Ensuring Reproducibility in Generative AI Systems for General Use Cases: A Framework for Regression Testing and Open Datasets
This provides a framework for monitoring reproducibility in generative AI, though it is incremental as it builds on existing benchmarking approaches.
The authors tackled the problem of reproducibility and reliability in generative AI systems by introducing GPR-bench, a lightweight benchmark for regression testing across general use cases. Results showed that newer models had modest, non-significant correctness improvements, while concise-writing prompts significantly enhanced conciseness by +12.37 percentage points with minimal accuracy degradation.
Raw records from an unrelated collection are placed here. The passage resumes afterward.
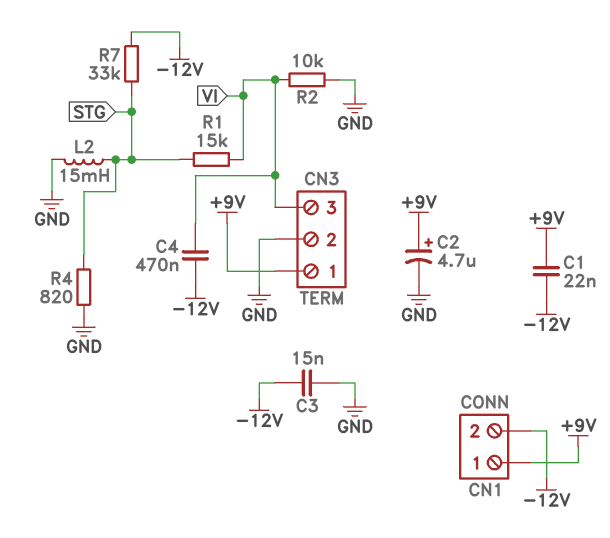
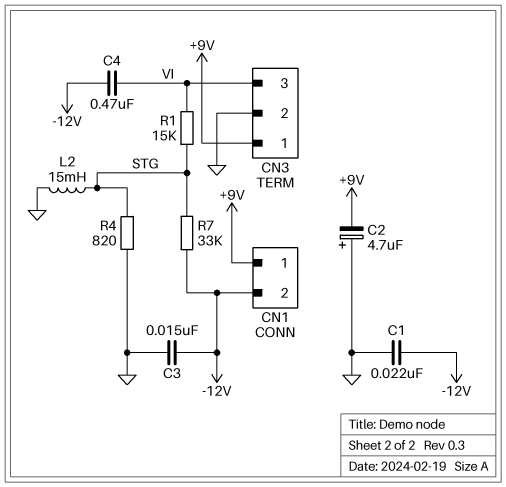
C1: 22nF (+9V, -12V) -> 22nF (-12V, GND)
C2: 4.7uF (plus +9V, minus GND) -> 4.7uF (plus GND, minus +9V)
R2: 10k (GND, VI) -> none

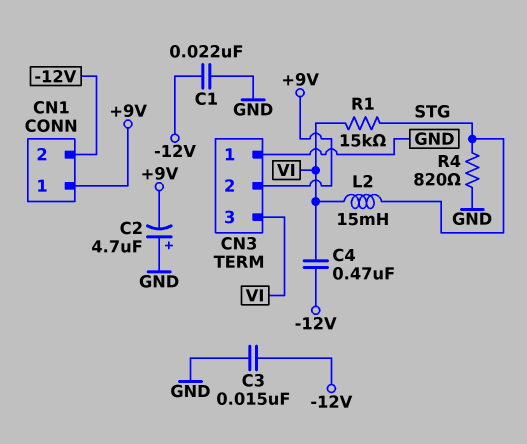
CN3 pin 1: +9V -> GND
CN3 pin 2: GND -> +9V
L2: 15mH (GND, STG) -> 15mH (STG, VI)
R7: 33k (-12V, STG) -> none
Reproducibility and reliability remain pressing challenges for generative AI systems whose behavior can drift with each model update or prompt revision. We introduce GPR-bench, a lightweight, extensible benchmark that operationalizes regression testing for general purpose use cases. GPR-bench couples an open, bilingual (English and Japanese) dataset covering eight task categories (e.g., text generation, code generation, and information retrieval) and 10 scenarios in each task categories (80 total test cases for each language) with an automated evaluation pipeline that employs "LLM-as-a-Judge" scoring of correctness and conciseness. Experiments across three recent model versions - gpt-4o-mini, o3-mini, and o4-mini - and two prompt configurations (default versus concise-writing instruction) reveal heterogeneous quality. Our results show that newer models generally improve correctness, but the differences are modest and not statistically significant, suggesting that GPR-bench may not be sufficiently challenging to differentiate between recent model versions. In contrast, the concise-writing instruction significantly enhances conciseness (+12.37 pp, Mann-Whitney U test: p < 0.001, effect size r = 0.2995) with minimal degradations on accuracy (-1.7 pp), demonstrating the effectiveness of prompt engineering. Released under the MIT License, GPR- bench lowers the barrier to initiating reproducibility monitoring and provides a foundation for community-driven extensions, while also raising important considerations about benchmark design for rapidly evolving language models.